PETROLIO E ASCESA ECONOMICA DELLE EX REPUBBLICHE SOVIETICHE

Le contraddizioni sociali

di Leila Tavi

 

Con il recente vertice bilaterale tra Cina e Russia, l’accordo di Shangai ha acquisito una nuova e rinnovata importanza, non solo per le due grandi potenze, ma anche per i paesi del ex blocco sovietico in Asia centrale.

 

L’Organizzazione per la cooperazione di Shanghai è stata fondata nel giugno 2001 da Cina, Kazakhstan, Kyrgyzstan, Russia, Tajikistan e Uzbekistan, sulla base del vecchio organismo dei “Cinque paesi di Shanghai”.

 

Si tratta di un’organizzazione regionale di cooperazione multilaterale nel settore politico, economico-commerciale, tecnico-scientifico, culturale, dell’istruzione, delle risorse energetiche, dei trasporti e della tutela ambientale.

 

Con l’effetto 9/11 l’organizzazione di Shanghai ha perso da subito importanza per lasciare spazio alle alleanze con Washington in funzione antiterroristica; successivamente le guerre in Afghanistan e in Iraq, insieme all’appoggio finanziario statunitense alle “rivoluzioni colorate”, hanno generato una sfiducia nei confronti della politica estera degli USA da parte dei governi di Mosca e Pechino.

 

L’accordo di Shanghai è stato rilanciato in tempi recenti e sono stati invitati come osservatori India, Iran, Mongolia e Pakistan: il primo esempio di organizzazione multilaterale in Asia in cui gli USA non sono coinvolti.

 

A farne parte sono anche i paesi dell’Asia centrale che detengono il 10% delle riserve globali di petrolio.

 

Con la dichiarazione di indipendenza dall’URSS nel 1991 Kazakhstan, Kyrgyzstan, Tajikistan e Uzbekistan hanno adottato una forma di governo autocratica con elezioni manipolate e con un apparato statale che non è il frutto del consenso popolare e rende immobile la società civile, a causa di una burocrazia restrittiva e nepotistica.

 

Nonostante nella regione si trovino vaste riserve di materie prime, non si è verificato un vero e proprio sviluppo economico.
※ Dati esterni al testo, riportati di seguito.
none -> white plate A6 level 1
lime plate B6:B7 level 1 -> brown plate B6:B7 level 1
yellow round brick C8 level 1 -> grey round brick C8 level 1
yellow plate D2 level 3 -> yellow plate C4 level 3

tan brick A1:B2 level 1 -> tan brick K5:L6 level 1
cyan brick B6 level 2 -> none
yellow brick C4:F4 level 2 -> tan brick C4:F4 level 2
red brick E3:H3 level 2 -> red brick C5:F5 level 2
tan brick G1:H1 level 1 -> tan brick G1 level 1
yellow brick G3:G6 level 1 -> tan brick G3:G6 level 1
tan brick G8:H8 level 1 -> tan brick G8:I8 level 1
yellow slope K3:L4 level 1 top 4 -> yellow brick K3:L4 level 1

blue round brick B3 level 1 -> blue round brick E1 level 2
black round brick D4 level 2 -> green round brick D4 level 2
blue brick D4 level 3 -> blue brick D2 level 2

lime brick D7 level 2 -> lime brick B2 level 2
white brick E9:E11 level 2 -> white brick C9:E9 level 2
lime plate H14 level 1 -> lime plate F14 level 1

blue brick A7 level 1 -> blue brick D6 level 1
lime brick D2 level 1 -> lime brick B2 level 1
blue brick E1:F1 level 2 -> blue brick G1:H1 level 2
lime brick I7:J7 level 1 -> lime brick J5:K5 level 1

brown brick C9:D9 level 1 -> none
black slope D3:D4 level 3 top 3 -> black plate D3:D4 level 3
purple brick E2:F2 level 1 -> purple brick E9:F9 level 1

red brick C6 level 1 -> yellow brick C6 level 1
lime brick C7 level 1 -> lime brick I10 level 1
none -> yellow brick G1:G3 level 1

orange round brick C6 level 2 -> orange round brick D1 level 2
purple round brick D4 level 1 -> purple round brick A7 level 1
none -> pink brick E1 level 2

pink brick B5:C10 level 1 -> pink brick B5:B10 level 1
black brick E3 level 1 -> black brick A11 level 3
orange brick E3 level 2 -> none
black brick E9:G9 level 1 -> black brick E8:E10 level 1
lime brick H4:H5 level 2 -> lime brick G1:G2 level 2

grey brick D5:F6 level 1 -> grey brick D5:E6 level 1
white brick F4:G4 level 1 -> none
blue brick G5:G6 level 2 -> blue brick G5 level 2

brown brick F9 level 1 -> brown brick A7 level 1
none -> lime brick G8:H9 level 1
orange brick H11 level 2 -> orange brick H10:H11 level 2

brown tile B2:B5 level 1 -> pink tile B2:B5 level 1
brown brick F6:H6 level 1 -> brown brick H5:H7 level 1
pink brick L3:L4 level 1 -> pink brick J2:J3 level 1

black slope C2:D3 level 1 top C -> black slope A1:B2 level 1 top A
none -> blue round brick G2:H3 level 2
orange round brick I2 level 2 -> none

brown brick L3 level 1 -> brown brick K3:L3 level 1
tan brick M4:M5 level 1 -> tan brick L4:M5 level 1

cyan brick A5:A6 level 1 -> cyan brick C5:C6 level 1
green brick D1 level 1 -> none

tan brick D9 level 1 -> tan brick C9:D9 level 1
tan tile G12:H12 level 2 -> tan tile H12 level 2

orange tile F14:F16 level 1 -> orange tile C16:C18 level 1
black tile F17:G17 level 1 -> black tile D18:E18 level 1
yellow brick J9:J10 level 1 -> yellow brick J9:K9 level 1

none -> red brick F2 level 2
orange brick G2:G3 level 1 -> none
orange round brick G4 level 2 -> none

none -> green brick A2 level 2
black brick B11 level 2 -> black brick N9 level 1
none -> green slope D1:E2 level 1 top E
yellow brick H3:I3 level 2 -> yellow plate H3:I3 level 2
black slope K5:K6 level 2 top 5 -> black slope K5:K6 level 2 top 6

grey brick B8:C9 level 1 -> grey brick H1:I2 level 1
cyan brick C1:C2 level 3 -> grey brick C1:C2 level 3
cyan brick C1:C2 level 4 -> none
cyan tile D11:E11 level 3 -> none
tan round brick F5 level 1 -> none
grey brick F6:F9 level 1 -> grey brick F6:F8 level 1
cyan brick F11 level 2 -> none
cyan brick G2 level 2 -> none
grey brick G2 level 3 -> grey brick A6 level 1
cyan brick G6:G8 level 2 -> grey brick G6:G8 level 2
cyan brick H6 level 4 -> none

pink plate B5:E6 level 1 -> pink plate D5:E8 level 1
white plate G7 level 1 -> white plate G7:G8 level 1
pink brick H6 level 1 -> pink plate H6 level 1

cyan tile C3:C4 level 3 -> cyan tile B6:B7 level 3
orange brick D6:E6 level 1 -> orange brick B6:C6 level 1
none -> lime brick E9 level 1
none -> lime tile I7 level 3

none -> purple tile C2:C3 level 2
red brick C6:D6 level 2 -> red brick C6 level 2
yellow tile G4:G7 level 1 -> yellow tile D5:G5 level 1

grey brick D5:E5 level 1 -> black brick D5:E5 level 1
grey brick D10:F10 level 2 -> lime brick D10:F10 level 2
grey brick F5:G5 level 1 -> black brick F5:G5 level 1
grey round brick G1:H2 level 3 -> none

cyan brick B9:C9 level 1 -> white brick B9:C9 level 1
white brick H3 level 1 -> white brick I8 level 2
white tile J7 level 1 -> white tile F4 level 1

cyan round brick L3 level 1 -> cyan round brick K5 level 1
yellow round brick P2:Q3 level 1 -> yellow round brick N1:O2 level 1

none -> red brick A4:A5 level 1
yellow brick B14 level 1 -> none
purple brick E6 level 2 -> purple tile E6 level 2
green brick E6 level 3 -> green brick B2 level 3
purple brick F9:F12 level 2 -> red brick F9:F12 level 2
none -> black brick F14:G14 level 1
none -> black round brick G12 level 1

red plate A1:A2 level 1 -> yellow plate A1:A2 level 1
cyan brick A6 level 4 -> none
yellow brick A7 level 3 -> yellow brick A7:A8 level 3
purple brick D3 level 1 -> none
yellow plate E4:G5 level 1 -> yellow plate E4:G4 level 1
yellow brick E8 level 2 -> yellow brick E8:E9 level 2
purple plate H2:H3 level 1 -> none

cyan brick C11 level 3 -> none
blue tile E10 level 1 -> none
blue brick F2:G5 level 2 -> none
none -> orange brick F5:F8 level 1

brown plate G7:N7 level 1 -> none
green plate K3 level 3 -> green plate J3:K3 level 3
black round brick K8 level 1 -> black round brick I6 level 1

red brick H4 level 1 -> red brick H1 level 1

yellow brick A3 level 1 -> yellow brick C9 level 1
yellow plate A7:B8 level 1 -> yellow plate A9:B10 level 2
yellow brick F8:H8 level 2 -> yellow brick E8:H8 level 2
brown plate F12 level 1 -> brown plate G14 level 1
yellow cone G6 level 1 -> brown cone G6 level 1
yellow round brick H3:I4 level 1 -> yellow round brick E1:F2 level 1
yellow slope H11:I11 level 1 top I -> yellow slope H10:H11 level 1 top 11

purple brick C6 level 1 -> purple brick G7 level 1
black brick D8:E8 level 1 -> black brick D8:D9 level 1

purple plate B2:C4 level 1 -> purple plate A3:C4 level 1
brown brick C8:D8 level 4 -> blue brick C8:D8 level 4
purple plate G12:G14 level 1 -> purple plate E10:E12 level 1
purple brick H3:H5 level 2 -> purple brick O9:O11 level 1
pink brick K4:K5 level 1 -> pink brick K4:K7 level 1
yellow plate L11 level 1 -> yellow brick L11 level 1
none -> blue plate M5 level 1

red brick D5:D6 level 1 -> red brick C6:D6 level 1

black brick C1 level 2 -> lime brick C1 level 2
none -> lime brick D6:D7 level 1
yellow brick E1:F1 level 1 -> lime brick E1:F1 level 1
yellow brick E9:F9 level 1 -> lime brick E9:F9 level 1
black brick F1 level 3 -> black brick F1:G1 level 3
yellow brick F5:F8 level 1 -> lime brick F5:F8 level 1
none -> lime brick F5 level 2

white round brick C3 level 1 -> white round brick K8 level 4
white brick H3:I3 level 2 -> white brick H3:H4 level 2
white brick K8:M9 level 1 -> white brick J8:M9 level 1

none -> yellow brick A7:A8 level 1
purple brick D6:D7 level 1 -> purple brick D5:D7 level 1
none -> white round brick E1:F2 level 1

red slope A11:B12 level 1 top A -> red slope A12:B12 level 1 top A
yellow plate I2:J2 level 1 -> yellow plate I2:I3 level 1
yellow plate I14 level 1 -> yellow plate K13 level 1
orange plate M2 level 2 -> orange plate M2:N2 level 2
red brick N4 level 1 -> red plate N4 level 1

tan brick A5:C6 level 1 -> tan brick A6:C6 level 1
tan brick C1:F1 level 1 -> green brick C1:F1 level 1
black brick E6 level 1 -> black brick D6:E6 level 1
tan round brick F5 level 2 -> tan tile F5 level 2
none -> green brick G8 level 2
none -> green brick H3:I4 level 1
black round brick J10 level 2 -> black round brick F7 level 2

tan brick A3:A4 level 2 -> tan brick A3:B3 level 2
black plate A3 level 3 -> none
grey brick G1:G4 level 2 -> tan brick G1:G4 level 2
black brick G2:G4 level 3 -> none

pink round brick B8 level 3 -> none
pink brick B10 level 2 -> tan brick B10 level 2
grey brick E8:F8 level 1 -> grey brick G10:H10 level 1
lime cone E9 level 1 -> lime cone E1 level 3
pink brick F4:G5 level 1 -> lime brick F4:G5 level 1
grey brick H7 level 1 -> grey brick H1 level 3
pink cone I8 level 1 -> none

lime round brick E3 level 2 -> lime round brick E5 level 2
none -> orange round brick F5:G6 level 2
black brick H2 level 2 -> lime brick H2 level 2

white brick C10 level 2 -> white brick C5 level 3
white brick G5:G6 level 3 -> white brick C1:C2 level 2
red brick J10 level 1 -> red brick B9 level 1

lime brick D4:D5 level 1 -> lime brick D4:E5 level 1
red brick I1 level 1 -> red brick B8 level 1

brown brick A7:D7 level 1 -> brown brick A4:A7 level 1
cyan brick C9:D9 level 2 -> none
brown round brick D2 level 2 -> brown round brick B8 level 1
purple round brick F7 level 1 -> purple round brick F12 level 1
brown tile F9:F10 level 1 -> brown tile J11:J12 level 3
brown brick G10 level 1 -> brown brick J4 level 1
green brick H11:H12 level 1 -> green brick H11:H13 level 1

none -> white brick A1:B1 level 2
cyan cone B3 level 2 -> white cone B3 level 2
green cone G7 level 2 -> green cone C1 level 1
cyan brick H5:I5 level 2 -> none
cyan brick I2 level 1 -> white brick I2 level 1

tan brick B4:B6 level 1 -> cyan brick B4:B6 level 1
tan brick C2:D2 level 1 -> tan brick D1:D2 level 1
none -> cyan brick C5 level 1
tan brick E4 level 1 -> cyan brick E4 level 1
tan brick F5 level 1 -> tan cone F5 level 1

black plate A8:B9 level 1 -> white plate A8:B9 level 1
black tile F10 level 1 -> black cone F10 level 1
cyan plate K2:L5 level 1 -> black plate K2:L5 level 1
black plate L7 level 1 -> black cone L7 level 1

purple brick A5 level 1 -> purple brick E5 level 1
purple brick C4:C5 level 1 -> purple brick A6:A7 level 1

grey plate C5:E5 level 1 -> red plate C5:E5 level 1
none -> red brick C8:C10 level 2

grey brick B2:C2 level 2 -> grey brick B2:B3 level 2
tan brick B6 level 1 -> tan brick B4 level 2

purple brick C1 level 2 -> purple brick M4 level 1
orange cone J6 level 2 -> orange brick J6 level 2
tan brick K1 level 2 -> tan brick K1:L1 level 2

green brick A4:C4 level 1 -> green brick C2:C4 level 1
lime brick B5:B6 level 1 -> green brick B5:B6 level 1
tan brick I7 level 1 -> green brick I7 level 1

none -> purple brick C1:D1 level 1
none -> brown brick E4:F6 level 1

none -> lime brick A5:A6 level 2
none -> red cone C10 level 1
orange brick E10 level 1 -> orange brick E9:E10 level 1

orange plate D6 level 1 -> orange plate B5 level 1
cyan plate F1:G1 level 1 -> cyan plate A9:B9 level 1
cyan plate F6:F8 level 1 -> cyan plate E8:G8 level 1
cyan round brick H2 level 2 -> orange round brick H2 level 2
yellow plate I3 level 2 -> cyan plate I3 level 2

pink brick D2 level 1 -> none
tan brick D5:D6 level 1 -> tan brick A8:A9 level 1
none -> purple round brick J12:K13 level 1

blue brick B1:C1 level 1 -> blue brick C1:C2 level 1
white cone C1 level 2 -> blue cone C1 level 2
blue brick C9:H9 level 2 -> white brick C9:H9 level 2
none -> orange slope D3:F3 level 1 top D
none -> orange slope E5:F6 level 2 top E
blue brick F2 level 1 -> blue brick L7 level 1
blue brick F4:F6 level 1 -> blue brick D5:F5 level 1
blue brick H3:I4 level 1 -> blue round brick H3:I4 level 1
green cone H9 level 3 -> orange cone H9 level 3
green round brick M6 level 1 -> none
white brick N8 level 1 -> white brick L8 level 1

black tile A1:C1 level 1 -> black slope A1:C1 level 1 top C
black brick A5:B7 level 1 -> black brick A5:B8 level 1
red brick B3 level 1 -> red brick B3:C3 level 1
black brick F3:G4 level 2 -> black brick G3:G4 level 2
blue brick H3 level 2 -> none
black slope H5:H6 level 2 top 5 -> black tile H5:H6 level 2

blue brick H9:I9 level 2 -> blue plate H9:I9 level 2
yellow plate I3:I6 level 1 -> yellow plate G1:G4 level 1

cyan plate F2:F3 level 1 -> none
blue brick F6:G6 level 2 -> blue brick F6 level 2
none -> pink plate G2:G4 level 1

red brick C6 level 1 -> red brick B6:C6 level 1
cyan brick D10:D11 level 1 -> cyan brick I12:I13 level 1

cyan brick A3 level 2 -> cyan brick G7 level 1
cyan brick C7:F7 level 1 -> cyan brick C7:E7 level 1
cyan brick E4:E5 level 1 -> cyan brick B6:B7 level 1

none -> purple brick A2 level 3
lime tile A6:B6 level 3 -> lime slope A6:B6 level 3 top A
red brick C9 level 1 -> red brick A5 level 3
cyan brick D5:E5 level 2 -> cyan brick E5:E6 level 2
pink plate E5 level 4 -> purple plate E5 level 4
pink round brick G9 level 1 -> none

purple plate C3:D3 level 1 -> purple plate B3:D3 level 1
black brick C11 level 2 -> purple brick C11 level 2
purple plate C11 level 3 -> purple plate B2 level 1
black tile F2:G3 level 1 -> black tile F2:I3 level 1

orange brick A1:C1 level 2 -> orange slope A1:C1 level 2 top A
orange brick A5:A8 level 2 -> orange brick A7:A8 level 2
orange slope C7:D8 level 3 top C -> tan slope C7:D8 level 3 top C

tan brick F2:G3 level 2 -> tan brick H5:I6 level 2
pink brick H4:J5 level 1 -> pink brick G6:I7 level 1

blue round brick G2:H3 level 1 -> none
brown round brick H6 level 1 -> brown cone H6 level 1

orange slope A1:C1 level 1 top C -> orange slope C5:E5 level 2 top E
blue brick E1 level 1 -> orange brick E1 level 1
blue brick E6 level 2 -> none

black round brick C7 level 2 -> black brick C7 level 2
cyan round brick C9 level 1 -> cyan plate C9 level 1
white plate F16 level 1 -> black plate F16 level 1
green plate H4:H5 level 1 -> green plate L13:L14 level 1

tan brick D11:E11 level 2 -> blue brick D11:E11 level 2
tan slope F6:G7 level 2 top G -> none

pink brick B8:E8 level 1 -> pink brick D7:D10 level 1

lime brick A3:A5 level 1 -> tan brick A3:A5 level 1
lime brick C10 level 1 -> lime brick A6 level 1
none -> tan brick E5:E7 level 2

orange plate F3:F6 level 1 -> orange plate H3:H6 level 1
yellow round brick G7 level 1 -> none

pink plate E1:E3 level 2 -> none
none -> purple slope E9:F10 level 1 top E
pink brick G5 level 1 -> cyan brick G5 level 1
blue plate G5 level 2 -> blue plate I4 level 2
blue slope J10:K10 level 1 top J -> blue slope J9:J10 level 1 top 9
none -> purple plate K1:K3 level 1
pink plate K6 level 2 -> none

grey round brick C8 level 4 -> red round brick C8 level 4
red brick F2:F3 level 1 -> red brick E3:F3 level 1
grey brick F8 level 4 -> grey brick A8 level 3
Gli investimenti stranieri sono stati scoraggiati dalla mancanza di uno stato di diritto e dal dilagare della corruzione e della criminalità organizzata.

 

Dopo un decennio in cui la comunità internazionale si è disinteressata degli avvenimenti politici in Asia centrale, gli attentati dell’11 settembre 2001 hanno riportato gli interessi strategici dell’Occidente nella regione.

 

L’agenda della sicurezza internazionale ha come priorità dal 2001 la lotta al terrorismo internazionale di matrice islamica e le repubbliche dell’Asia centrale sono nell’occhio del mirino dei servizi segreti dei paesi occidentali a causa del moltiplicarsi di gruppi di terroristi islamici che operano in Asia centrale.

 

Tra i più noti e temuti ci sono il Partito islamico del Turkestan orientale, il Movimento islamico dell’Uzbezistan (IMU), i separatisti Uighur e il gruppo Hizb ut-Tahrir al-Islami (Partito islamico della liberazione), che conta 10.000 appartenenti tra Kazakhstan, Tajikistan e Uzbekistan.

 

La vicinanza con l’Afghanistan rende le ex repubbliche sovietiche di vitale importanza geo-strategica sia per eventuali operazioni militari, che per la lotta internazionale al traffico di droga e al fondamentalismo islamico. Allo stesso tempo il vertiginoso incremento del prezzo del greggio e del gas ha, in tempi recenti, reso le riserve in gas e petrolio in Asia centrale appetibili ai mercati occidentali.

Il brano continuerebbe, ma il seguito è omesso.